В духовном пути Марины, матери Максима, и Маши, матери Вани, происходит динамическое сопряжение миров реального и инореального. В отличие от сыновей, которые словно запроданы сказке и потому лишены возможности включить в сюжет свою свободную волю, обе героини могут принять самостоятельное решение о пересечении границы . Их задача — осознание существа свершающейся «сказки» и своей роли в ней.

Мотив ответственности запускает движение сюжета вины. Героини кажутся жертвами, потерявшими сыновей из-за злых козней «нечистых». Но в том-то и дело, что силы «зла», для которых наше тайное очевидно, своим вторжением реагируют на духовную слабину. Именно слабину — а не проступок моралистического характера: существо «преступления» героинь гораздо тоньше, а потому незримо для обыденной этики.

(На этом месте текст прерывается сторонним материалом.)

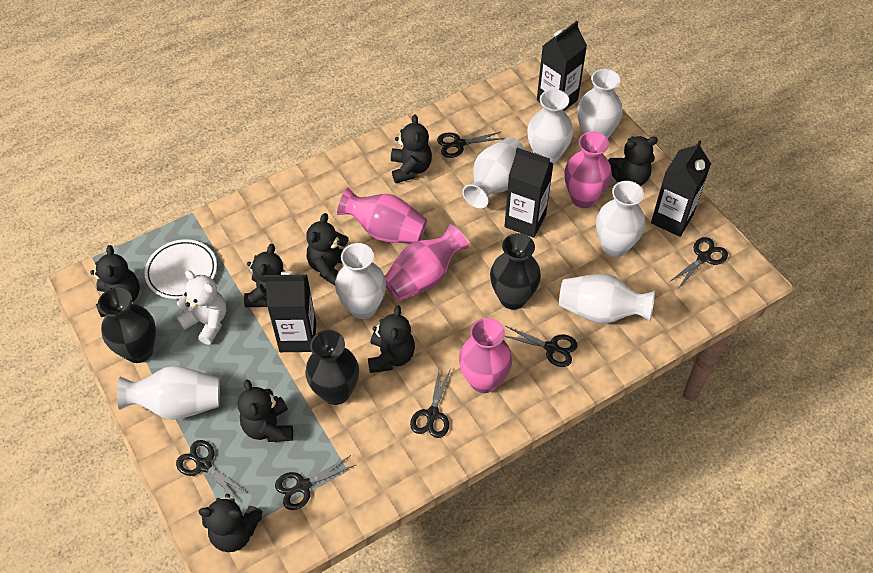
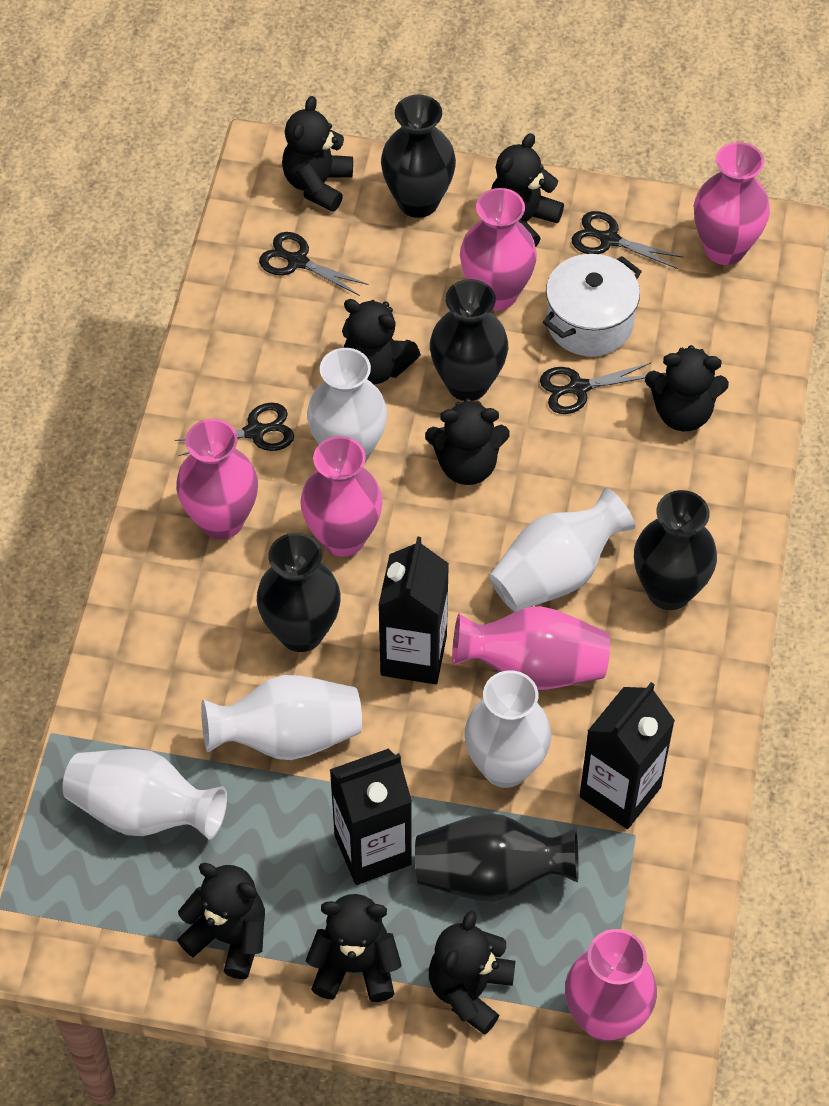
black carton: 4 -> 3
black scissors: 6 -> 4
black vase: 3 -> 5
pink vase: 4 -> 6
white plate: 1 -> 0
white pot: 0 -> 1
white teddy bear: 1 -> 0
white vase: 7 -> 5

Драма незримой, неизобличенной вины роднит Марину и Машу как эскиз и законченный портрет. Чем занята Марина в то время, пока в сыне ее свершается чудовищный эксперимент муравьиной цивилизации? Она усердно подавляет в себе осознание сигналов «чужого». И в этом смысле, при внешней кроткой расслабленности, внутренне — предельно напряжена. Ее бездействие, равнодушие, усталость не что иное, как внешние признаки духовной капитуляции, — не случайно по­­следние сцены повести показывают ее покорно приходящей кормить чудовищных муравьиных отпрысков. И не надо сентиментальной патоки — материнский героизм тут ни при чем. Марина сделала все возможное, чтобы проглядеть, проспать сказку, и ее финальное служение делу муравьиной матки — гротескный образ подчинения человека враждебным силам нечеловеческого, силам зла и смерти.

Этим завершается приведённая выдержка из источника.